NZD/USD retraces post-Fed gains, eyes on NZ/China data for now
- NZD/USD looks for fresh catalysts to extend the latest rise.
- The Federal Reserve matched market expectations of 0.25% rate cut, flashed mixed signals, USD declined after the event.
- US-China trade optimism renews backed by Global Times’ headlines/Tweets.
Following its run-up to a four-day high, NZD/USD consolidates gains to 0.6388 at the start of Thursday’s Asian session.
Despite initial inactivity ahead of the US Federal Reserve’s (Fed) monetary policy decision, the Kiwi pair registered heavy gains by the end of the Fed day. The United States’ (US) central bank matched broad consensus of announcing a third consecutive rate cut, of 25 basis points (bps). Even if the rate statement and Chairman Jerome Powell talked down any further rate cuts and painted a rosy picture of the US growth scenario, markets seem largely concerned about the downbeat comments on Inflation and the flow of rate cuts so far.
Elsewhere, China’s Global Times (GT) quotes a government official to turn down any negative impacts of the cancellation of the next month’s Asia-Pacific Economic Cooperation (APEC) summit in Chile. In another piece GT also cited the need for a trade deal for US manufacturers.
It should, however, be noted that the US Treasury Secretary Steve Mnuchin recently said that no trip has been planned to Beijing for more in-person talks.
Moving on, investors will now focus back to economic calendar carrying New Zealand’s monthly Building Permits for September and ANZ Business Confidence and Activity Outlook data for October ahead of China’s official Purchasing Managers’ Index (PMI) numbers.

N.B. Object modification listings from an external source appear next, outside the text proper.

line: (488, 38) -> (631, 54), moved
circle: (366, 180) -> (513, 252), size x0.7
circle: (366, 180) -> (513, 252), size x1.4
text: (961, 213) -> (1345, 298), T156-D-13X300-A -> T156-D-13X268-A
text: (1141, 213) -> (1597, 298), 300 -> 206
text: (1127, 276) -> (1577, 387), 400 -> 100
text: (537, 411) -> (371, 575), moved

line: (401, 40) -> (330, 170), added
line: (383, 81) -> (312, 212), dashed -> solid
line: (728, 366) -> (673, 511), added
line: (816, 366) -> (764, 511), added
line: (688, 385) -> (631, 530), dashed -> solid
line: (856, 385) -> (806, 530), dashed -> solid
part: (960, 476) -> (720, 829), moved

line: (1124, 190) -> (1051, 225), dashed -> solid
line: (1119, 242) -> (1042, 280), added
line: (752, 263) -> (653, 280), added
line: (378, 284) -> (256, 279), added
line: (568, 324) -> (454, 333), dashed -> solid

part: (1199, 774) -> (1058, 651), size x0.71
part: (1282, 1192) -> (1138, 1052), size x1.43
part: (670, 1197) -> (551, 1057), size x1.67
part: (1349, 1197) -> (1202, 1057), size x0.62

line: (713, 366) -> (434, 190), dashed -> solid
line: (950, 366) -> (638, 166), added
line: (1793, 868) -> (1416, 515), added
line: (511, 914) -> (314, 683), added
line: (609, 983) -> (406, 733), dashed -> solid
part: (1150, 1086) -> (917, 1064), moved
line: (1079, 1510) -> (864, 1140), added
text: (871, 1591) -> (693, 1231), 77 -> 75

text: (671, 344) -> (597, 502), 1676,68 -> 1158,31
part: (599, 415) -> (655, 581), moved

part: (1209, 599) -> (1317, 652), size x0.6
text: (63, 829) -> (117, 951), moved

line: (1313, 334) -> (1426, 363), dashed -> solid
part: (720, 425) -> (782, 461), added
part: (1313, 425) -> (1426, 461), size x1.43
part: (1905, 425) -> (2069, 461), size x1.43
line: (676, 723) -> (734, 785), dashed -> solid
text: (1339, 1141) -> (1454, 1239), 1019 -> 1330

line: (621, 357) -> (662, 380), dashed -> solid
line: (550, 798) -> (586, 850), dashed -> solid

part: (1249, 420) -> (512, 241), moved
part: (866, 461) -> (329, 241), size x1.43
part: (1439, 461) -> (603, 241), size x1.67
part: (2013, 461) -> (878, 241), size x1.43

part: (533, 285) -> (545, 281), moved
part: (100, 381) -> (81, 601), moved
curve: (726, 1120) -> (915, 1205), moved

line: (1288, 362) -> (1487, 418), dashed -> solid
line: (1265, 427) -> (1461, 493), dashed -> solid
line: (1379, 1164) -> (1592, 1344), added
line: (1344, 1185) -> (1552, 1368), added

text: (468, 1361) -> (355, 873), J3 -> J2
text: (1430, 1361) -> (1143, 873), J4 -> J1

While markets anticipate mixed statistics from New Zealand (NZ) and upbeat manufacturing activity numbers from China, TD Securities is of the same view but holding the breath for a number below neutral figure of 50.00 from the dragon nation.
Technical Analysis
A successful U-turn from the confluence of 21/50-day Simple Moving Averages (SMA), around 0.6340/45 now, seems to be on the test unless breaking 0.6400 round-figure, which in turn could escalate the recovery towards monthly high of 0.6437 and September month top near 0.6455. On the downside, pair’s declines below 0.6340 will recall 0.6300 on the chart.